In the best of conditions, pregnancy is a vulnerable time. There is a long list of things you shouldn’t do, shouldn’t drink, shouldn’t eat. This being our first child, we are doing our best to keep up with a growing stack of books and articles, learning as we go about the stages of development of a fetus, keeping up with the numerous appointments on our calendars, deciding which optional tests to have done, seeking advice about birth plans. My body is changing—my weight, my energy level, my ability to focus, my appetite, my mood—often with little discernible pattern or consistency.

Until now, in the midst of all of this change, there has been useful information readily available. Our questions have generally had answers, in part because many aspects of pregnancy are well-charted territory, and in part because I am fortunate so far to have had an uncomplicated pregnancy, where the standard answers and expectations tend to apply. The very fact that vulnerability is expected and normal for pregnant women has meant that I can reach out to family and friends who have children for advice and comfort, and thus a sense of safety.

There are few answers, expectations, or comforting words when it comes to COVID-19. Two studies indicate that the virus is not passed from mother to child just before or during birth—good news. But those studies have involved just nine and four mothers, respectively.

And so, the line between joy and worry, vulnerability and safety, becomes blurred and confused. One follows the other follows the other. The trees are budding and beautiful, and it is snowing outside; my child is growing in my belly, and the world is screeching to a halt. I am having trouble locating the difference between common sense and paranoia.

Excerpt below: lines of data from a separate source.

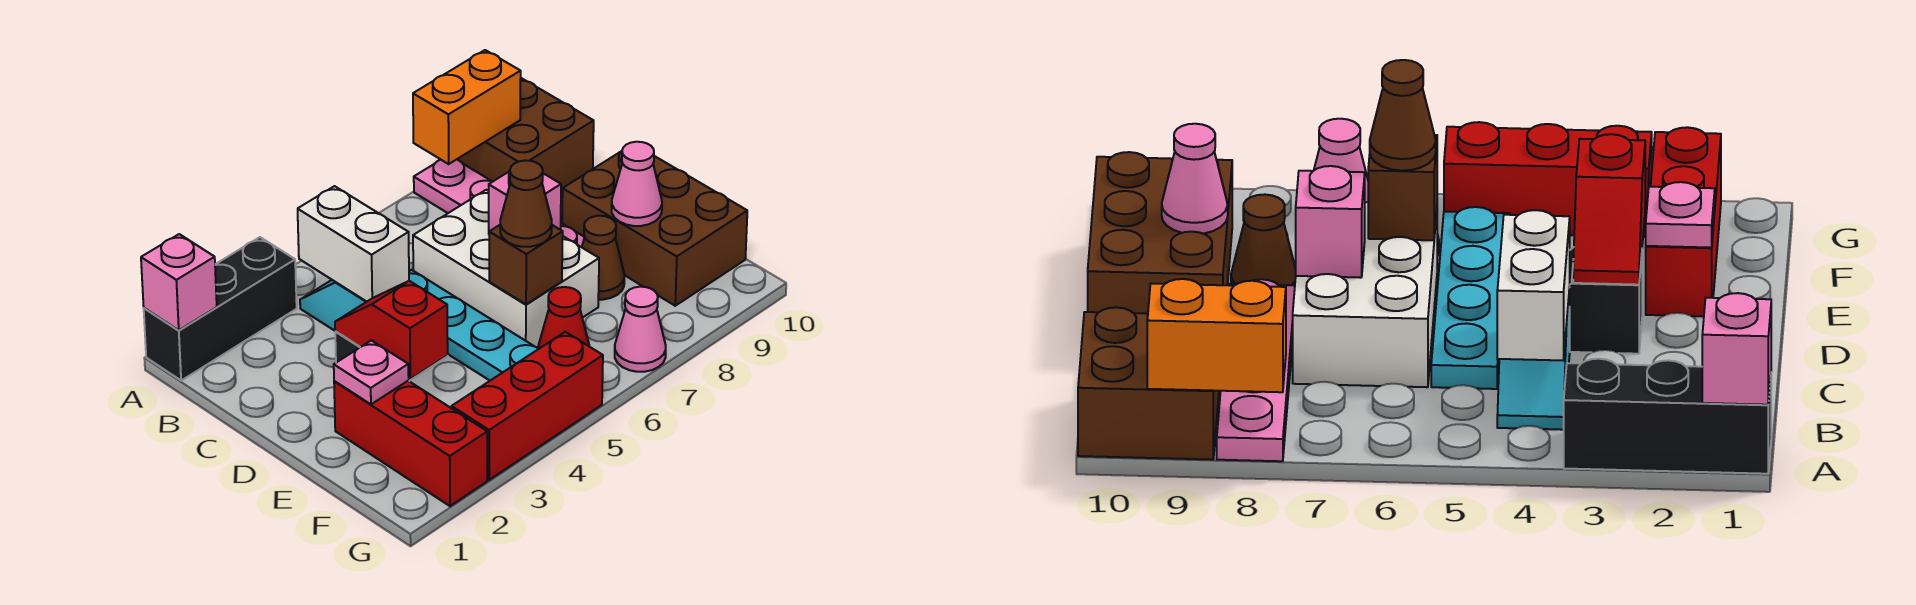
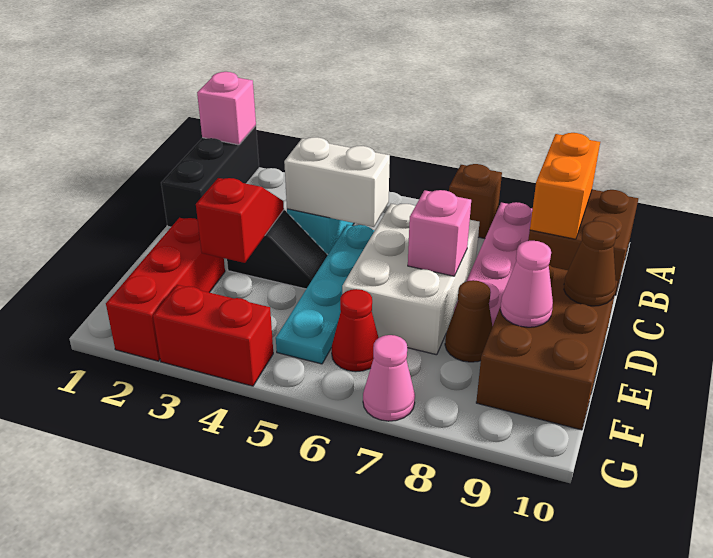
black brick A1:A3 level 1 -> black brick A1:C1 level 1
orange brick A8:A9 level 2 -> orange brick A9:B9 level 2
white brick B4:C4 level 2 -> white brick C4:C5 level 2
pink plate E2 level 2 -> none
brown brick E6 level 2 -> brown brick A7 level 1
brown cone E6 level 3 -> brown cone D10 level 2
red brick G3:G5 level 1 -> red brick G3:G4 level 1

We saw our obstetrician yesterday, and I hoped she would tell us with confident expertise that our social distancing measures were likely to work, that by taking extra precautions we had a good chance of riding out the storm and staying perfectly healthy. She didn’t. Instead she told us that social distancing is just to keep the hospitals from getting overwhelmed. “You should prepare for the fact that you will likely get the virus in the next twelve months,” she said. “And you will likely be just fine. The latest information suggests that there’s no indication that pregnant women have any higher chance of complications or death.”

My husband and I sat there somewhat stunned. I couldn’t tell if I felt better or worse. I hadn’t truly considered the possibility that we could do everything right—for the sake of our new child, for ourselves, for the most vulnerable members of our community—and it might not make much difference in terms of, at the very least, our chances of getting sick.

Then she asked, “Do you want to hear the heartbeat?”

And there, as I was lying on the table, the worry dissipated completely for a long moment. All I could hear, at 156 beats per minute, was joy, joy, joy.